Nati entrambi a Ufa, cittadina della Repubblica del Bashkortostan vicino agli Urali (si può dire quindi che è tutta la vita che giocano assieme) e questo titolo è, presumo, la realizzazione di un sogno cullato da anni. Adesso penseranno alle Olimpiadi, non a vincerle ma a parteciparvi anche grazie ai punti conquistati oggi.
Il covid fa quasi passare in secondo piano il “Super Five” della Marin, record che rimarrà negli annali presumo per qualche decennio prima di essere eguagliato anche se dal 2016 avendo assunto il campionato una cadenza annuale le provabilità sono aumentate.
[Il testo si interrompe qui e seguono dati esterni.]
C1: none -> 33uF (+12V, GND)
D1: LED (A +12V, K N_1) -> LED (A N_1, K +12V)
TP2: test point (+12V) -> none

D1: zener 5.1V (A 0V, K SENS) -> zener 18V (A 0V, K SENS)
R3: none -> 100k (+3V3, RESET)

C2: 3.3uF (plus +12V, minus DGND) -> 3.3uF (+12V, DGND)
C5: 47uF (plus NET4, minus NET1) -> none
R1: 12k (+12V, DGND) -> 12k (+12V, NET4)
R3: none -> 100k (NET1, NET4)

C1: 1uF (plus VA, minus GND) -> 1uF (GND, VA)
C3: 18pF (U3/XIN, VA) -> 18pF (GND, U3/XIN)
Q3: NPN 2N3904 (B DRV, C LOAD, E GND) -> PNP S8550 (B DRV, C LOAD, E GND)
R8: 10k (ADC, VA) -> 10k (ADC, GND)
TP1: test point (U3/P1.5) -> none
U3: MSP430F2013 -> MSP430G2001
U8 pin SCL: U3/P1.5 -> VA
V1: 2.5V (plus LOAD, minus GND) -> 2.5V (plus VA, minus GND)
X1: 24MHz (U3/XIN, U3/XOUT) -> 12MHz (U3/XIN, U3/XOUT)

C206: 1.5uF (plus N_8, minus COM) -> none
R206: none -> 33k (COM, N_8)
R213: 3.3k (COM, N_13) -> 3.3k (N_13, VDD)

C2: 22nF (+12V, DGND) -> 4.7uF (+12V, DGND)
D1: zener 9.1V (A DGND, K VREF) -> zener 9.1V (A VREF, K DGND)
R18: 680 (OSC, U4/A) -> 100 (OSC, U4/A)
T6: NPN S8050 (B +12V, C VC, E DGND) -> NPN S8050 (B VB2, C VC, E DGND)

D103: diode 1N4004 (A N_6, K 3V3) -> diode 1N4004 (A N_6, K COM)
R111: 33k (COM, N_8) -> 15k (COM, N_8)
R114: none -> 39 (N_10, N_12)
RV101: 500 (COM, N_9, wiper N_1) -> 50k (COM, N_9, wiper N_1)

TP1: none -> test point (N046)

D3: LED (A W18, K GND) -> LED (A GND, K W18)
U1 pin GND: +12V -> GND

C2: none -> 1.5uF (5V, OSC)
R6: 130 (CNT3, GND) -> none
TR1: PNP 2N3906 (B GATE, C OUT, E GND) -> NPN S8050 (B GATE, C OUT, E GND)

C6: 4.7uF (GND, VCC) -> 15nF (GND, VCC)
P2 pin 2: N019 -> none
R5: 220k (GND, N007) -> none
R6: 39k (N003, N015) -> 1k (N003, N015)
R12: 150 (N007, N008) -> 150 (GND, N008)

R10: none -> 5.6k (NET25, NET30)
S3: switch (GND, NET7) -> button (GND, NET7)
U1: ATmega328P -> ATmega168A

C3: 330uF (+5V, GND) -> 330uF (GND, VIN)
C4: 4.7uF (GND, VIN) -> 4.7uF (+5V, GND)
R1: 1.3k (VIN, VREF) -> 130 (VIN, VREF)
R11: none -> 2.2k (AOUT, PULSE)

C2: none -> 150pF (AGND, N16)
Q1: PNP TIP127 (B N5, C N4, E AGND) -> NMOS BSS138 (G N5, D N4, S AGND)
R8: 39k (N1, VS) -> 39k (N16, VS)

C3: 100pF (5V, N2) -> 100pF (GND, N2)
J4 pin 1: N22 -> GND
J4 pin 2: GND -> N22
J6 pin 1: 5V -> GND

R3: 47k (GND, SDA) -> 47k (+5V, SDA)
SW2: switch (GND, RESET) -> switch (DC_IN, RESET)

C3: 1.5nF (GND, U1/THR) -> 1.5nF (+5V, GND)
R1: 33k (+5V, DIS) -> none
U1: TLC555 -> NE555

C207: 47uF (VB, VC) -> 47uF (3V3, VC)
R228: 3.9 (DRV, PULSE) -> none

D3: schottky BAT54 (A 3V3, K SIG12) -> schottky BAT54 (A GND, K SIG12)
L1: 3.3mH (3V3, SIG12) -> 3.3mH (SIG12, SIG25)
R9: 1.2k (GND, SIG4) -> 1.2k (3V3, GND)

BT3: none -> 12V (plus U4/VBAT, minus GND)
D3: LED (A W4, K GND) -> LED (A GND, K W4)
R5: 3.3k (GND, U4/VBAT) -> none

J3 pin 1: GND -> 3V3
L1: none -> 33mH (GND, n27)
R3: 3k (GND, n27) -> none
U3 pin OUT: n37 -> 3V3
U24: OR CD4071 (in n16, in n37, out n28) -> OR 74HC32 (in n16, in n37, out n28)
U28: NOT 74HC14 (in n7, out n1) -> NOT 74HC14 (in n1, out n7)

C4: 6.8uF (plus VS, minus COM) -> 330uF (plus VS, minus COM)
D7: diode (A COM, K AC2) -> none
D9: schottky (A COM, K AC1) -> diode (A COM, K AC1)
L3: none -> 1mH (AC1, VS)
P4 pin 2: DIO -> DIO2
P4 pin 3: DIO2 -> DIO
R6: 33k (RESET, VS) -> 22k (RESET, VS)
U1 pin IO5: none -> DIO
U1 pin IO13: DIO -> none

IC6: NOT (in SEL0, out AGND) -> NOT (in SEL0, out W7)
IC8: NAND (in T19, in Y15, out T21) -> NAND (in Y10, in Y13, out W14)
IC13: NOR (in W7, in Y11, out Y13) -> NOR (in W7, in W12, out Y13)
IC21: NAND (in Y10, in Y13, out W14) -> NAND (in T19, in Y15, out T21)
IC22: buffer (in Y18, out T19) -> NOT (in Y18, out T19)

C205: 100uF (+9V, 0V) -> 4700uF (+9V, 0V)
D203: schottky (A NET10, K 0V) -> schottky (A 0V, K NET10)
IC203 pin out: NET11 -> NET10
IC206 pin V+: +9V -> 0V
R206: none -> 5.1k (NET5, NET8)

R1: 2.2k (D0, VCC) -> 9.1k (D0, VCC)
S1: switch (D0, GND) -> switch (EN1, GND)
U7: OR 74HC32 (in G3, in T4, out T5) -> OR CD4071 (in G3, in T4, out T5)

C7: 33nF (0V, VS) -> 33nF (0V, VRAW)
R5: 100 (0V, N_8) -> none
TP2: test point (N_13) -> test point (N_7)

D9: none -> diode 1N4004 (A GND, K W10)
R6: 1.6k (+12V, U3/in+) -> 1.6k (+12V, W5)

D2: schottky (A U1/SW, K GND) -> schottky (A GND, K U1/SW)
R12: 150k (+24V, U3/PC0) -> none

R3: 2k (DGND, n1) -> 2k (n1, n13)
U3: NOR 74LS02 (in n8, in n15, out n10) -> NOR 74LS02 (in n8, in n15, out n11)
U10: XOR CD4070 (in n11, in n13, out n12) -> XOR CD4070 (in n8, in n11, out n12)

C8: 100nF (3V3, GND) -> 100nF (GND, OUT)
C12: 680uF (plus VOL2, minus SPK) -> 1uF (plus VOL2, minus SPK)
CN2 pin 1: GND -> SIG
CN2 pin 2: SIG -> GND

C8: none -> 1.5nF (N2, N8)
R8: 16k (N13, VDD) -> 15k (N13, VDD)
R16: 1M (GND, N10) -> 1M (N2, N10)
La campionessa spagnola dopo aver dominato il primo set ha avuto il classico calo psicologico, dando modo grazie a diversi errori non forzati al recupero della Christophersen fino al 12 pari ma era solo una illusione. Prontamente riaccumula la distanza dall’avversaria fino al 21 punto per inchinarsi e elevare in cielo questa volta un giustificalissimo urlo. Adesso in Spagna ci sono due sovrane: lei e la Reina Letizia (moglie di Filippo VI) che, comunico a livello di curiosità ai lettori sotto la Madunina è ancora Marchesa di Milano.
Hanno chiuso come da programma ma con netto anticipo le Stoeva, Gabriela & Stefani che si sono trovate di fronte la Smith, con la Birch, con il dente avvelenato per il risultato del misto. Ma le sorelle hanno saputo rintuzzare la foga del duo anglosassone con una tattica attendista replicando agli smash delle avversarie con ripetuti clear per poi chiudere alla loro prima indecisione. Onore alle bulgare che chiudono il discorso in due set confermando così la loro leadership in Europa.
Cosa dire del singolare maschile? Sarebbe stato bello assistervi ma è inutile oramai recriminare, non lo fa il diretto interessato quasi quasi più dispiaciuto per non poter vedere la sua famiglia per le prossime due settimane che per il titolo. Oro a Antonsen con la speranza che il prossimo anno possa dare al suo connazionale la rivincita.
E il doppio maschile? Come sopra, con Lamsfuss che deve abbandonare il sogno di gloria e più che giocare o allenarsi dovrà passare il tempo telefonando ai suoi compagni Marvin Seidel e Isabel Herttrich anche loro costretti alla quarantena.
Così Ivanov e Sozonov si ritrovano su un piatto d’oro, il modo di dire vorrebbe l’argento ma in questo caso non sarebbe aderente alla situazione, le medaglie del primo posto, che arrivano meraviglia della tecnica su un drone, che ironia della sorte sarebbe una soluzione per evitare i contagi. Cosi dopo le personalità virtuali che presenziavano alla consegna dei trofei ai vincitori a Bangkok siamo passati alle premiazioni volanti. Cosa inventeranno la prossima volta?
Speriamo comunque che si arrivi alla famosa vaccinazione generale ma questo è un problema non risolvibile su un campo di badminton ma nei meandri delle lobby delle “big pharma” (volutamente in minuscolo).
Arrivederci al prossimo torneo, speriamo covid free.